Le 18 au matin, en passant devant le quartier général
de l’Empereur, je m’arrêtai une heure avec lui, il
me reçut avec une affection et une tendresse toute
particulières, il assembla les principaux généraux,
et une fois le plan de bataille arrêté, chacun
se rendit à son poste. A midi toute l’armée
était en ligne ; j’étais à l’extrême
gauche, devant un bois occupé par les Anglais : nous
avions soixante-dix mille hommes et deux cent quatre-vingts
pièces de canon ; l’ennemi en avait quatre-vingt
seize mille ; le maréchal Grouchy, avec trente-six
mille hommes, observait l’armée prussienne sur notre
extrême droite, mais n’était pas en communication
avec nous.
A midi un quart, je reçus l’ordre de commencer l’attaque
; je marchai sur le bois que j’occupai à moitié
après une vive résistance, tuant et perdant
beaucoup de monde ; à deux heures j’étais
entièrement maître du bois, et la bataille
était engagée sur toute la ligne : mais l’ennemi
qui sentit toute l’importance de ce point, accourut avec
une réserve et me l’enleva.
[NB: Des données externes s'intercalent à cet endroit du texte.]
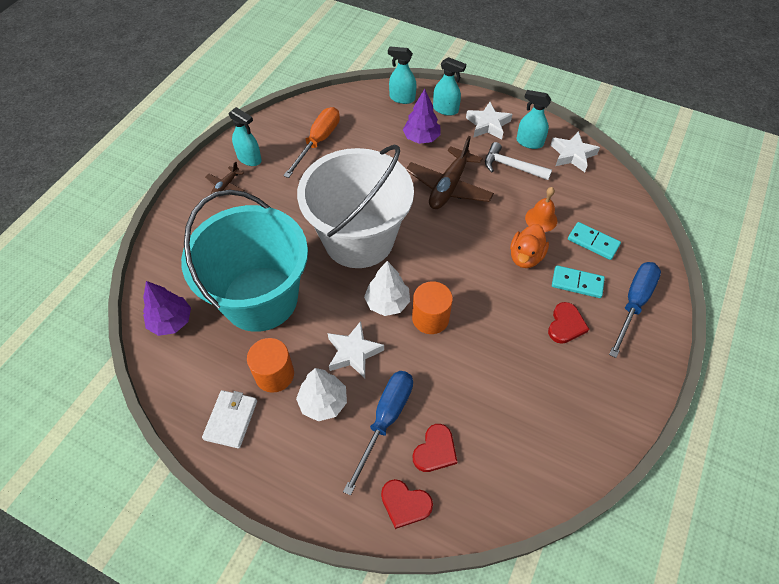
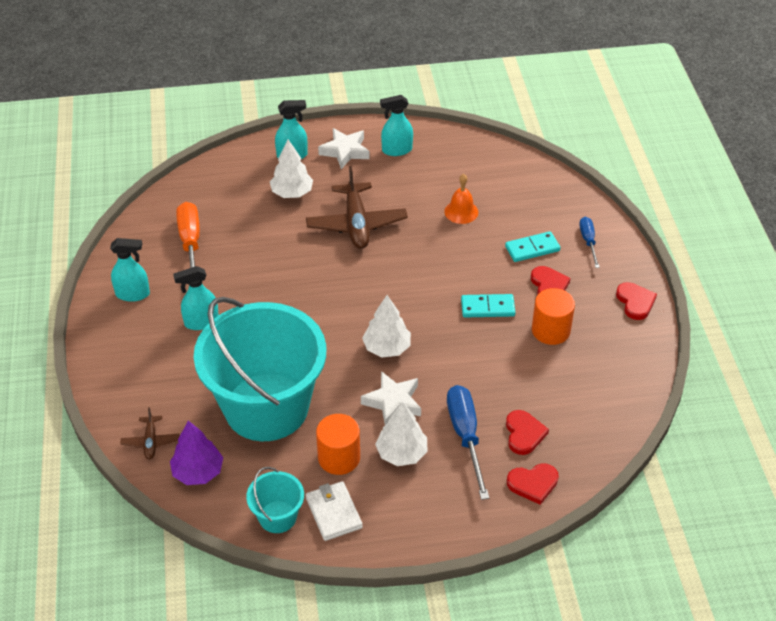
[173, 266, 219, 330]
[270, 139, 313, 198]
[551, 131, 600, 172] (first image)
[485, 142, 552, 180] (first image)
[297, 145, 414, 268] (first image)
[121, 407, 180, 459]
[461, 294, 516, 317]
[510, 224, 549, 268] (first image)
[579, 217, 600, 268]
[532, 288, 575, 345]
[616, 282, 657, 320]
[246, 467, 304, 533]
Je m’y portai avec toute
ma division, et à trois heures, après le plus
sanglant combat, je le repris de nouveau, et depuis je le
gardai jusqu’à la fin de la bataille. L’ennemi laissa
dans ce bois six mille morts, et moi deux mille avec un
de mes généraux et presque tous mes officiers
supérieurs ; de plus, les blessés et les pertes
que j’avais faites à la bataille du 16 me réduisirent
à deux bataillons. Je reçus l’ordre de l’Empereur
de me rendre auprès de lui : il me reçut encore
mieux que la veille, et me dit : “Il est impossible
de se mieux battre ; actuellement qu’il ne vous reste plus
que deux bataillons, demeurez pour vous porter partout où
il y aura du danger.” L’affaire allait à merveille
; il était trois heures, nous avions déjà
gagné beaucoup de terrain sur l’ennemi, qui en était
à sa dernière position ; (...)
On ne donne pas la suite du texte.